O que torna uma cena de RPG de Mesa interessante?



Jogos mais recentes, como Tormenta 20, têm abraçado cada vez mais a ideia de "cena" como uma medida de tempo mecânica, em vez de apenas uma unidade dramática na narrativa. Normalmente, a definição do que é uma cena nesses jogos é muito simples: uma cena é uma sucessão de acontecimentos interligados que acontecem em certo período de tempo e em certo lugar. Por isso, uma cena pode durar um combate, alguns segundos ou até vários dias.


Ter conhecimento do que constitui uma cena é importante para qualquer RPG. Ajuda o Mestre a conduzir o jogo e situa melhor os jogadores na narrativa. No entanto, é comum algumas cenas parecerem enroladas, longas ou simplesmente estranhas... Como evitar isso?
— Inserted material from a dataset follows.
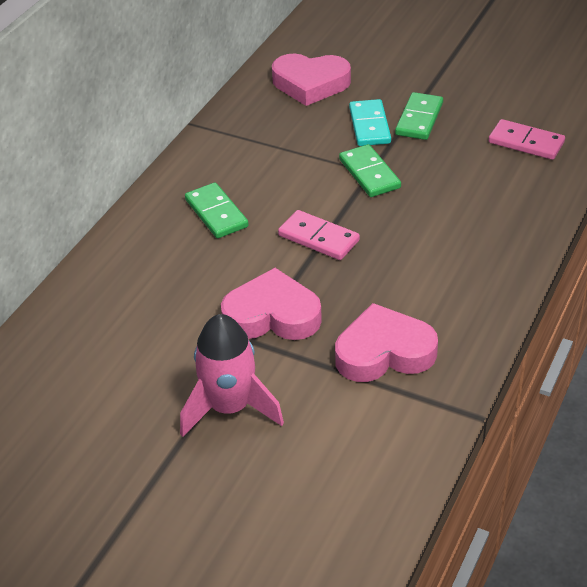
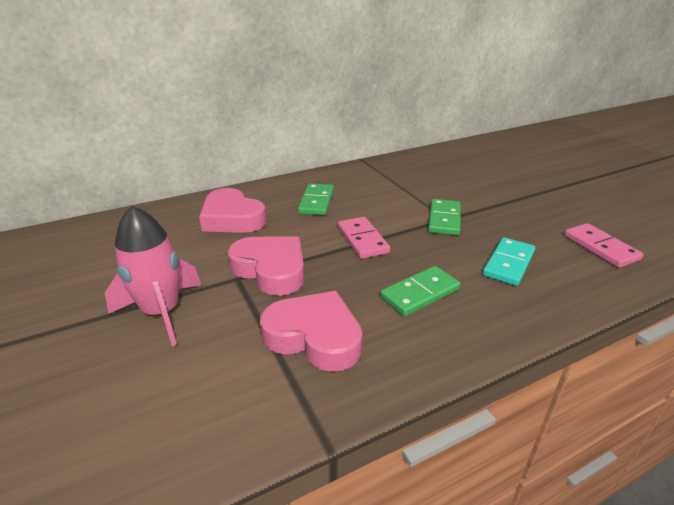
camera: 35 degrees right, 10 degrees down
(310, 84) = (457, 164): pink heart -> pink heart (232, 218)
(369, 125) = (475, 195): turquoise domino -> turquoise domino (508, 263)
(419, 119) = (517, 204): green domino -> green domino (420, 293)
A dramaturgia pode nos ajudar.


As Engrenagens de uma Cena




Pense em uma cena que marcou muito você. A revelação de que Darth Vader era pai de Luke. A morte de Ned Stark. A recusa de Frodo em destruir o Um Anel na Montanha da Perdição.


Todas essas cenas são boas não só porque seguem uma estrutura interligada a outras cenas, mas também porque possuem uma estrutura por si só. Não existe uma receita de bolo, mas uma boa cena se constrói ajustando algumas engrenagens fundamentais, apertando-as e afrouxando-as para criar o efeito ideal. São elas:


1. O dono da cena quer _____. (Intenção)

2. Para isso, ele faz _____. (Ação)

3. Mas __________. (Oposição)

4. E então, ________. (Conclusão)


O Dono da Cena



Toda cena tem um dono. Talvez você nunca tenha parado pra pensar nisso, mas se olhar pra trás, vai notar que nas suas histórias favoritas, até as cenas menos importantes possuem um personagem em evidência. Até mesmo em suas mesas sempre vai haver.
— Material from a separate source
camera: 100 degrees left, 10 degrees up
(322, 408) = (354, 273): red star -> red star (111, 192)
Em um jogo de RPG, descobrir o dono da cena é muito fácil. Normalmente, será o próprio grupo de heróis. Dependendo da cena, o holofote vai estar mais sobre um jogador do que os outros, mas de forma geral, todos eles serão os donos da cena, porque é a partir deles que as cenas se desenvolvem.


Intenção


A cena começa. O dono da cena quer algo. Isso torna a cena importante, afinal as coisas não estão acontecendo por acaso, mesmo que pareçam.
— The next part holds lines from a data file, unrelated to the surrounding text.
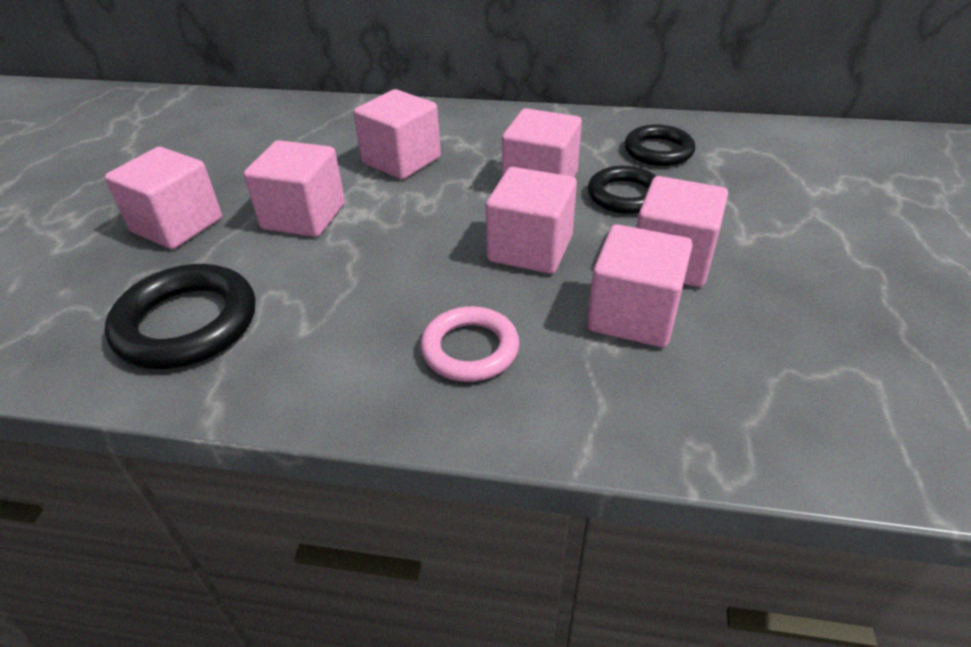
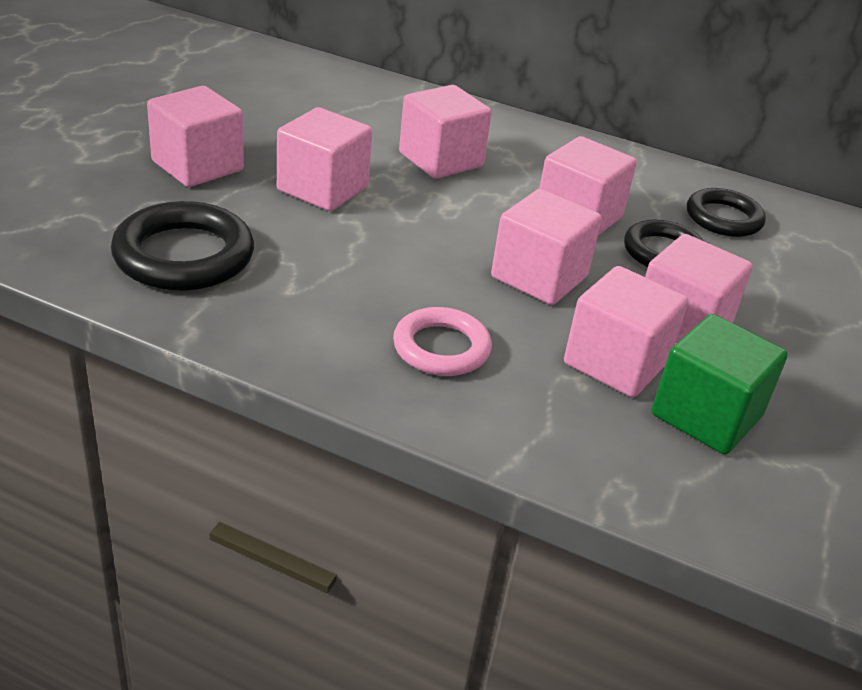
camera: 10 degrees right, 5 degrees down
(735, 345) = (706, 415): none -> green cube

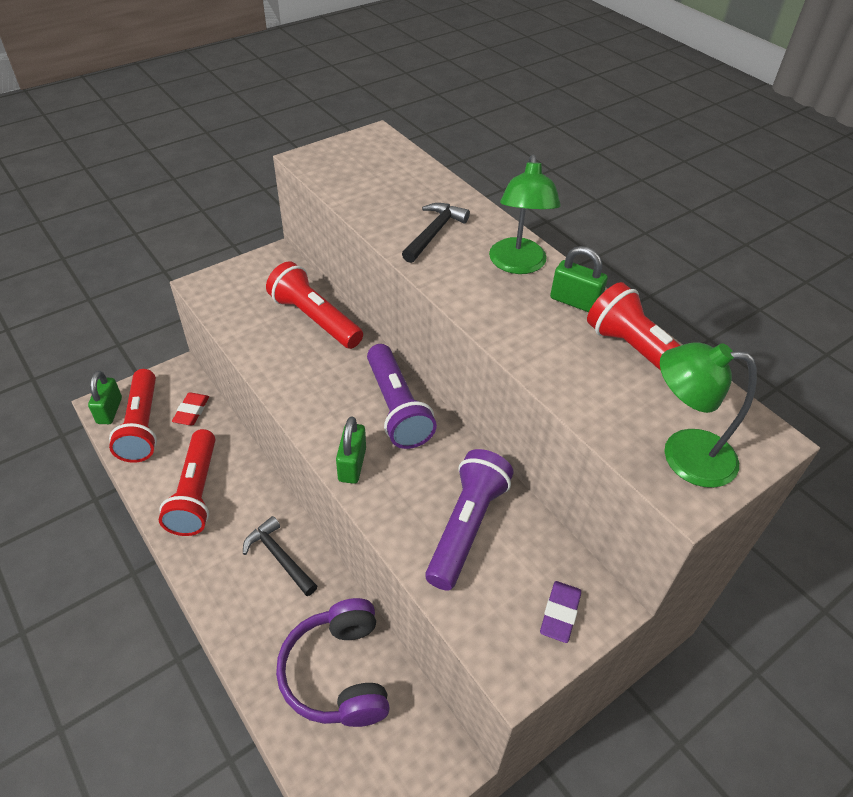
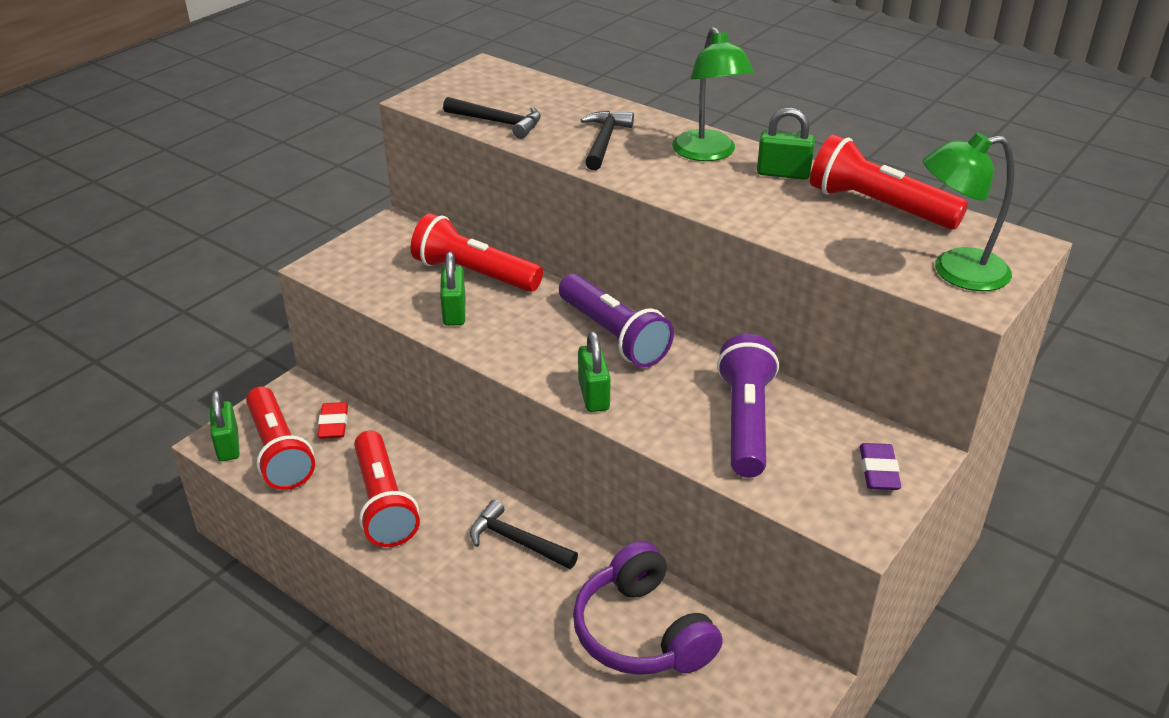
camera: 15 degrees left, 10 degrees down
(281, 353) = (454, 312): none -> green padlock
(356, 195) = (498, 122): none -> black hammer

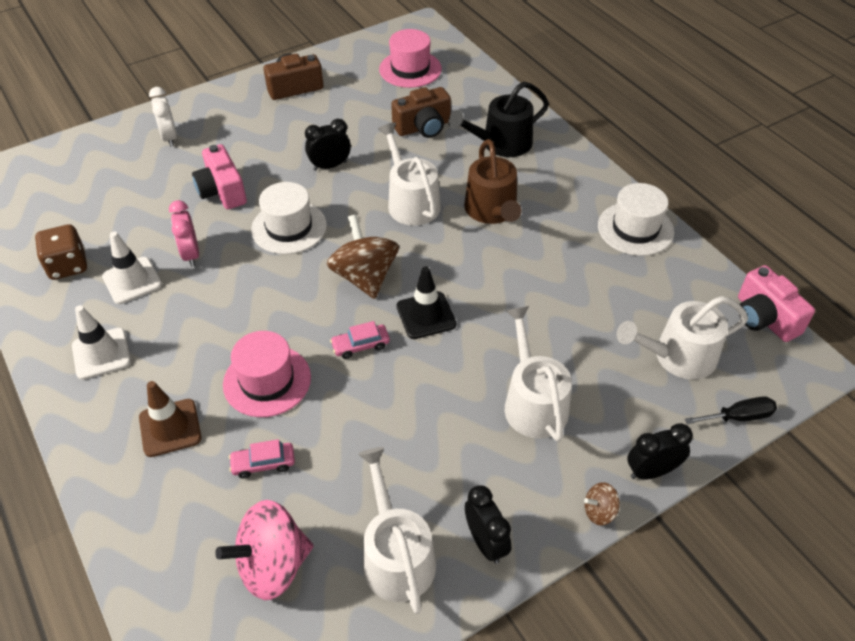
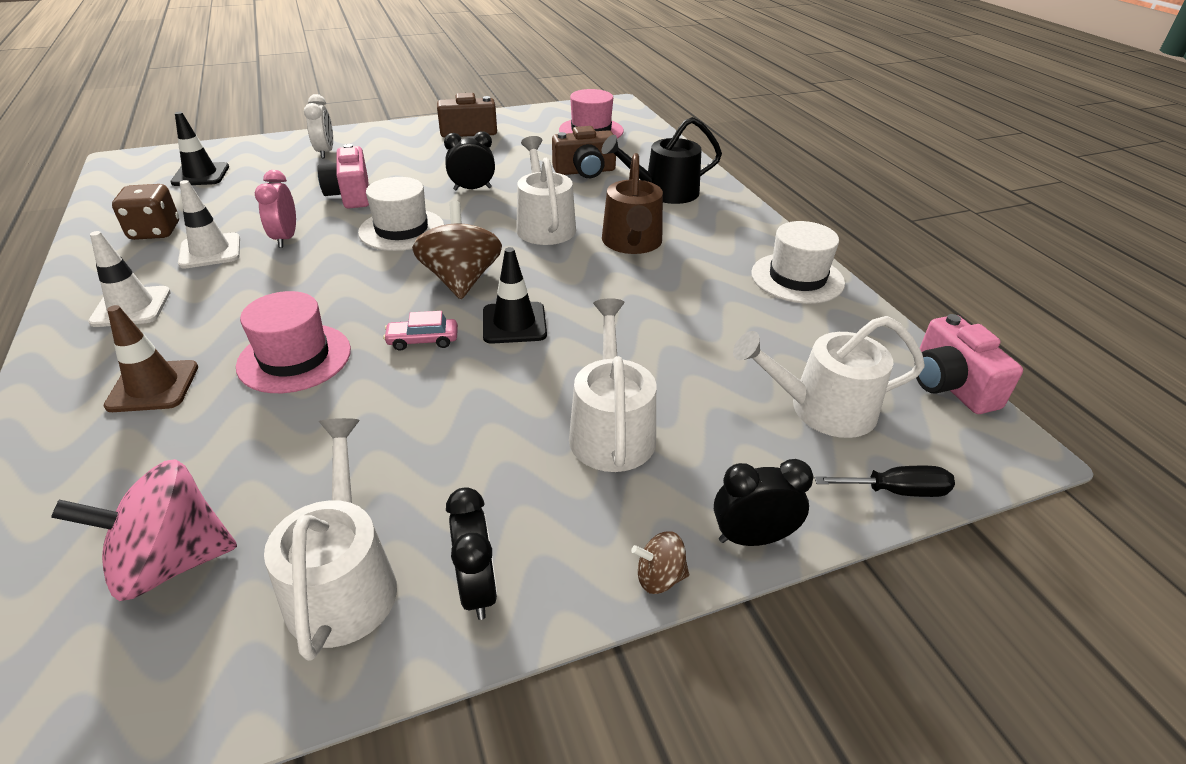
camera: 10 degrees right, 10 degrees down
(66, 187) = (200, 175): none -> black traffic cone
(263, 463) = (236, 441): pink car -> none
Querer algo não é exclusividade do dono da cena. É claro que todos os personagens numa mesma cena querem várias coisas, porque têm seus próprios desejos. O que importa aqui é o que o dono da cena quer na cena em questão, e não seus objetivos de forma geral.


Por exemplo: um grupo de samurais visita o castelo de um senhor feudal porque uma guerra está para começar. A cena começa com os personagens reunidos diante do senhor feudal. Qual é a Intenção dos jogadores nessa cena? A princípio, será convencer o NPC a se juntar a eles na guerra.


Em campanhas de narrativa mais railroad, a Intenção normalmente surge da necessidade da trama junto das vontades dos jogadores. Em jogos hexcrawl ou de mundo aberto, ela costuma partir inteiramente dos jogadores, de acordo com o que os personagens desejam.


Ação




Para conseguir o que quer, o dono da cena faz algo a respeito.


É aqui que os jogadores brilham. É aqui que está a famosa agência do jogador. Cada jogador conhece seu personagem e sabe seus métodos e ideias. O que faz um personagem ser interessante não é apenas o que ele quer, mas o jeito único dele de buscar isso.


Em uma mesma cena, cada jogador pode buscar uma forma diferente de fazer algo, ou podem unir esforços em um mesmo método. Um combate é exemplo perfeito disso. Na intriga samurai anterior, um personagem mais eloquente pode apelar para vínculos diplomáticos, enquanto outro mais traiçoeiro parte para uma chantagem sutil.


O Mestre tem pouco ou nada a ver com a Ação de uma cena. Ela é dos jogadores. Eles vão tentar coisas de formas que apenas os personagens deles tentariam.


Oposição


Mas alguma coisa acontece.


O Mestre não tem controle sobre como os jogadores agem, mas pode prever algumas situações e pensar obstáculos de acordo com isso. Nesse momento, o desafio da cena fica evidente. Será que o dono da cena vai conseguir o que quer?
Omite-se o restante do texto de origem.